If it truly is a story where there's not enough (national/international) media coverage, you will be able to find more sources besides one random Twitter account with a pinned tweet saying they're definitely totally legit. Look for local media stories, and for independent journalists writing about it. Even if their reporting hasn't been published outside of social media, you can see from their account that they have a history of articles published by reputable sources. The "media/government is covering this up!!!" framing encourages you to not check the sources or look for additional unrelated sources, but stopping to think about this for a minute makes it clear that the source of this story has SO many red flags.
re: ohio chemical disaster
OP of the post I reblogged earlier regarding this turned off reblogs (understandable have a nice day) but I got a request to put the information in its own post, so here.
First thing: PLEASE be careful about claims that "The Media" is suppressing something as part of a malicious agenda, or that an event has been purposefully manufactured by "The Media" to distract from something else.
Not only is this a really common disinformation tactic (not only urging you to share/reblog quickly, but discouraging you from fact checking), treating "The Media" as a monolithic entity with purposeful agency and a specific, malicious agenda—particularly one that manufactures events to "distract" from other events—is a red flag for conspiracy theories.

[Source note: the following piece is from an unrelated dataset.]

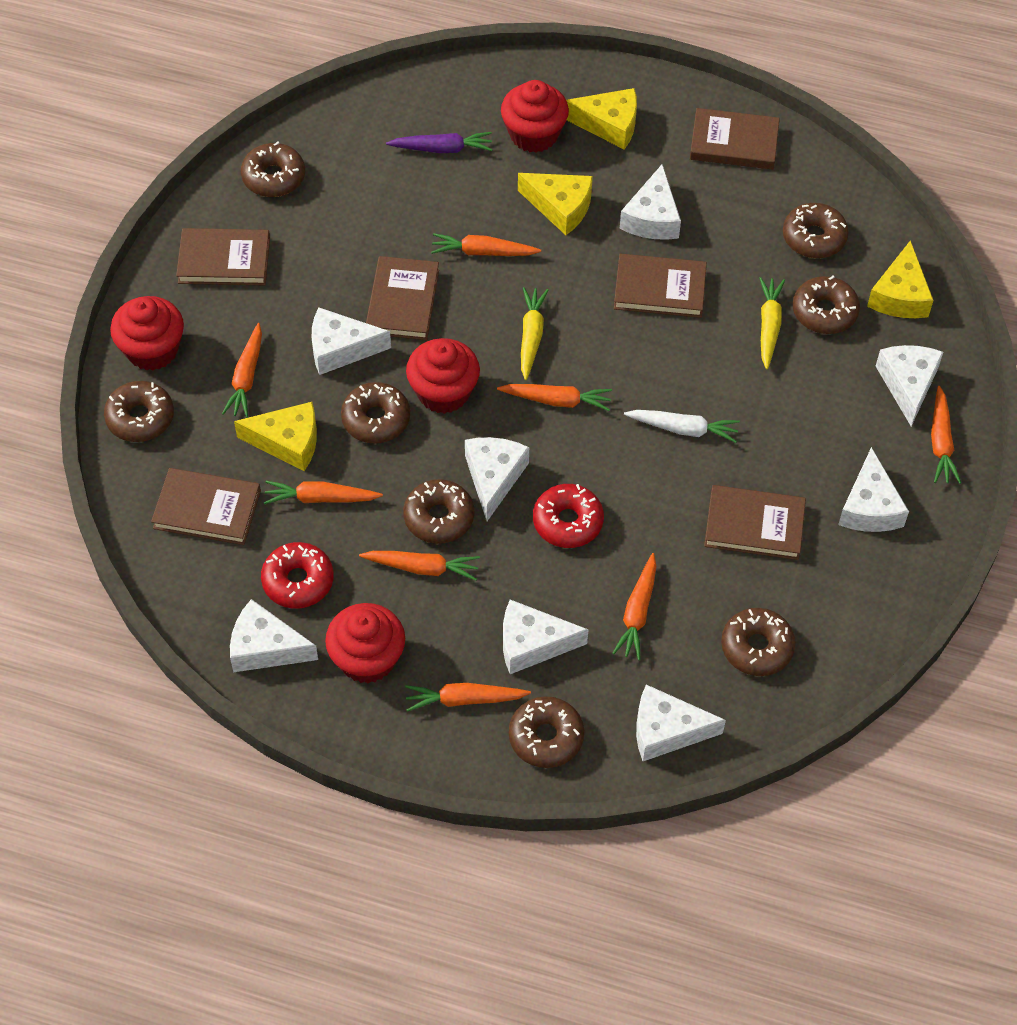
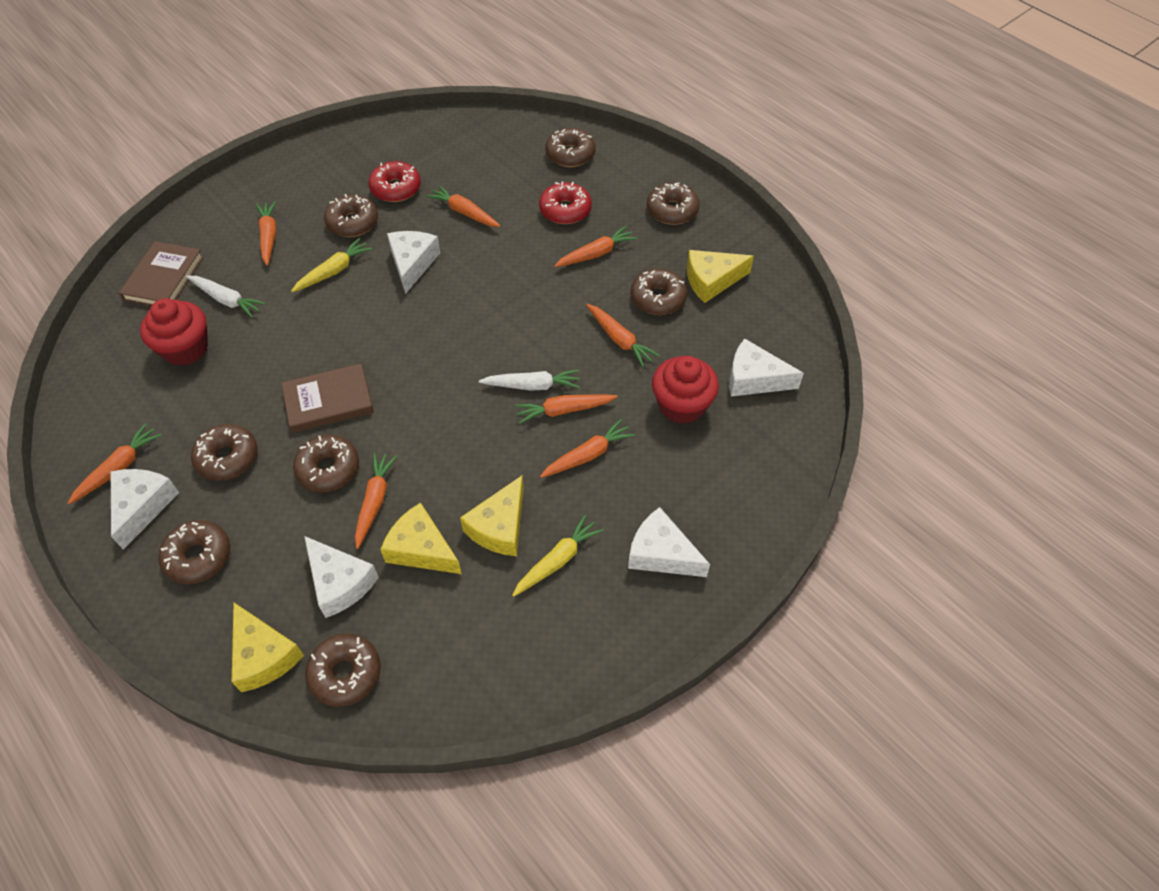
brown book: 6 -> 2
purple carrot: 1 -> 0
red cupcake: 4 -> 2
white carrot: 1 -> 2
white cheese: 8 -> 5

There's already a post in the tag attributing the supposed lack of media coverage to "reptilians." Please connect the dots here.
Second—"the news isn't focusing on this as much as I think they should" is not a media blackout. Every major USA news source is reporting on the Ohio train derailment. Googling returns at least 4 pages of results from major news media sources. Even just googling "Ohio" gets you plenty of results about it.
This is an unusual amount of media attention for a U.S. environmental disaster.
Because this kind of thing happens all the damn time.
The "media blackout" narrative gives the impression that this is an unusual event that isn't receiving wall to wall coverage only because it's being suppressed—when the reality is that similar disasters happen a lot, and hardly ever get the attention the Ohio disaster is getting.
Consider this example, not too far from my local area: A few years ago, almost 2,000 tons of radioactive fracking waste were illegally dumped in an Eastern Kentucky municipal landfill, directly across from a middle school. Leachate from that landfill goes into the Kentucky River, which is where most of the central part of the state gets its drinking water. As far as we know, the radioactive waste isn't leaking yet, but it could start leaking at any time.
Zero national news sources covered this. Why? If I was to hazard a guess, I would say "because it's business as usual for the fossil fuel industry."
Consider also the case of Martin County, KY, which has had foul-smelling, contaminated drinking water for decades. Former coal country in Appalachia is poisoned and toxic, and laws have little power to punish the companies that created the destruction.
What happened in Ohio is just a little window into a whole world of horrors.
The Martin County coal slurry spill that is still poisoning the water 20 years later killed literally everything in the water for miles downstream (a book Mom read said 70 miles of the Ohio river were made completely lifeless). It was 30 times larger than the Exxon-Valdez oil spill, and it was in some sense "covered up"—in the sense that the Bush administration shut down the investigation because the Republicans are buddies with the fossil fuel industry, and proceeded to relax regulations even further.
Seriously, read that wiki article to get pissed enough to eat glass.
Hopefully the Ohio chemical spill will inspire real action to institute regulations to prevent shit like this from ever happening again. It's not the end of the world. It's not radically different from what industries have been causing the whole damn time. It is pretty bad.
I would urge everyone to actually search up information about it instead of getting news from Tiktok or Twitter, because the more false information gets distributed, the less momentum any effort to respond with improved regulations and changes to prevent future disasters will have. Plenty of facts here *are* public and being publicly discussed and pretending that they're not is actively detrimental.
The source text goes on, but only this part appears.